Wednesday, May 16, 2018

Groaning Spirit


How do you pray? Do you talk at God whenever the moment feels right? When someone tells me that she talks with God casually throughout the day, I imagine those prayers being uttered in moments of minor need like stuck in traffic or running late or looking for a parking spot. Maybe you sit in the same place every morning and read some prescribed prayers: the Lord's Prayer, the Collect of the Day, the Collects for Peace and Grace, the General Thanksgiving. Or perhaps you set aside time each day to pray to God and naming before God the things for which you are grateful and the concerns of your heart.
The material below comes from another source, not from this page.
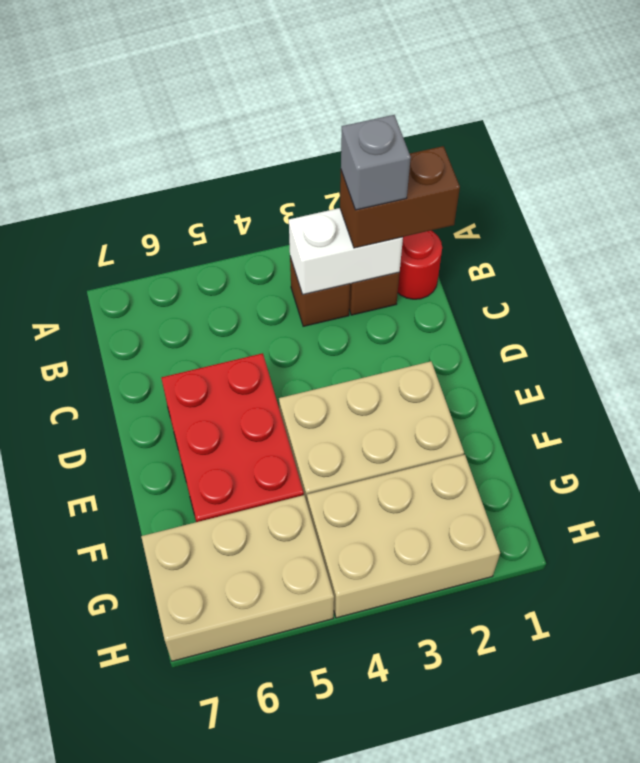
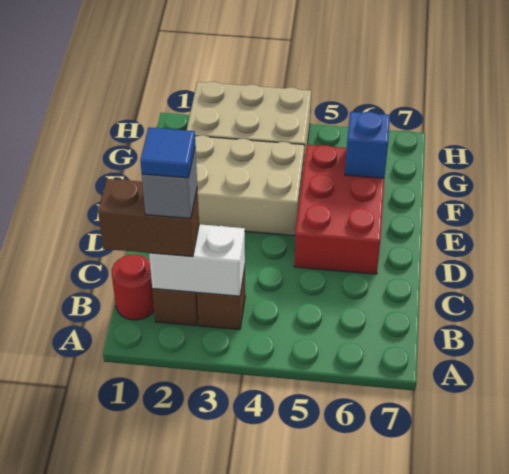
none -> blue tile B2 level 5
none -> blue brick F6 level 2
tan brick G5:H7 level 1 -> none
Maybe you keep a prayer journal of names and circumstances that you care about, reviewing them and saying them aloud every morning. But what happens when we want more? What do we do when we want to bring before God those needs of which we are not conscious? What about those deepest needs of the world and even of ourselves that we don't have words to express but are desperate to name before God? How do we pray when we don't have the words to do it?
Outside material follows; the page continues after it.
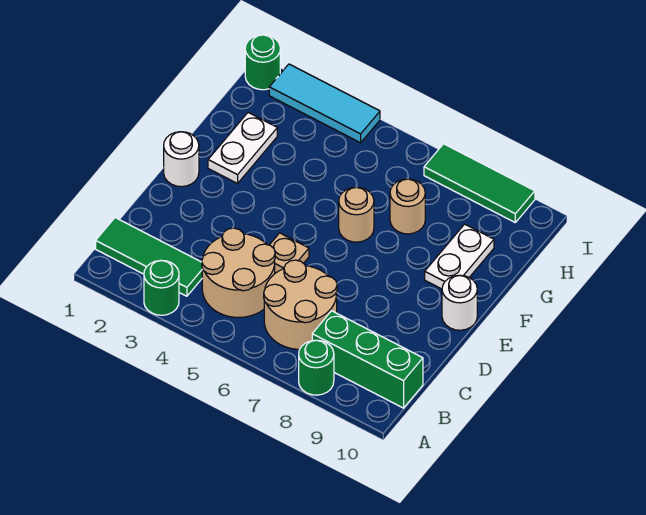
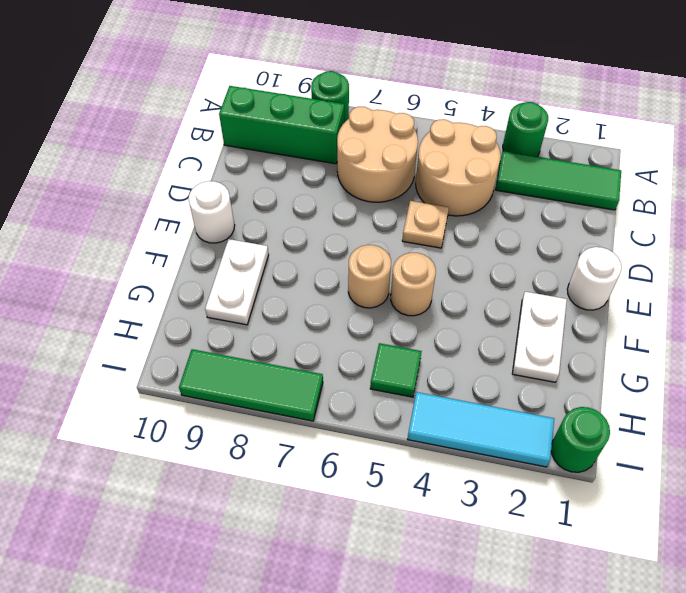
tan round brick G7 level 1 -> tan round brick F5 level 1
none -> green tile H5 level 1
Some people sit in silence for thirty minutes each day, bringing themselves consciously into God's presence and listening for the Spirit's quiet voice. In the practice of silent prayer, there is communion with God. The heart and spirit of the person praying are able to communicate with God, expressing in silence deep longing and receiving in return the Spirit's gentle, silent whisper. But, for some, silence does not work. In her book Praying in Color, Sybil MacBeth invites those of us who are distracted by silence to use holy doodling to hold specific needs or people before God in prayer. Still, what if you don't even know for whom to pray but want to do more than sit still? Some pray in tongues, uttering phrases and noises unintelligible to anyone but God. Those who do so believe that the Holy Spirit speaks through them, using their prayers as a channel through which God acts in their lives and in the world in ways beyond their conscious understanding. Those who pray in tongues sense a completeness in their prayers that "normal," understandable prayers can't quite provide. But praying in tongues isn't for everyone. Not everyone has received that gift. And some find it beyond strange, questioning its legitimacy.

There's another possibility--a mixture of these types of prayer that Paul might have in mind in Sunday's reading from Romans 8: "Likewise the Spirit helps us in our weakness; for we do not know how to pray as we ought, but that very Spirit intercedes with sighs too deep for words. And God, who searches the heart, knows what is the mind of the Spirit, because the Spirit intercedes for the saints according to the will of God." On the surface, this seems different from the Spirit-led speech that the disciples offer in Acts 2, when they speak in the tongues (meaning languages) of people from all over the world. This is the Spirit "groaning" in ways that those who are praying cannot know. Paul acknowledges that prayer is an important practice that sometimes exceeds our capabilities. "In our weakness," the Spirit helps us by sighing or groaning in intercession in ways "too deep for words." And these groans are known by God (interestingly not heard) because, as Paul reminds us, the Spirit intercedes for holy ones (saints) of God.

What does this mean for us in the 21st century? Are there some among us through whom the Spirit sighs or groans in wordless intercession? Sarah Coakley emphasis such wordless, contemplative prayer as the only means by which individuals are able to communicate with God as they are thus incorporated into the divine life of the Holy Trinity. She's not the first to emphasize this, of course, and Christian ascetics have been engaging in this contemplative practice and prayer since at least the second century. Coakley also allows that contemplative, silent prayer's charismatic sibling, praying in tongues, while less fully developed in the Christian tradition, is an expression of the same thing. But it's important to note that neither Paul nor Sarah Coakley think that mere silence or the practice of centering prayer is sufficient. This is the Spirit doing distinctive work in and through the pray-er.

For us, we see that Paul and the early church to which he was writing understood that Spirit-led, Spirit-spoken prayer was central to our identity as Christians. The act of interceding in ways of which we are unable to be conscious is part of our Spirit-enabled practice. How do you pray? Even that question does not get to the whole issue. How are you a vessel for prayer? How does the Spirit pray in you and through you? How are you becoming a vehicle through which God acts in the world by pursuing Spirit-spoken prayer?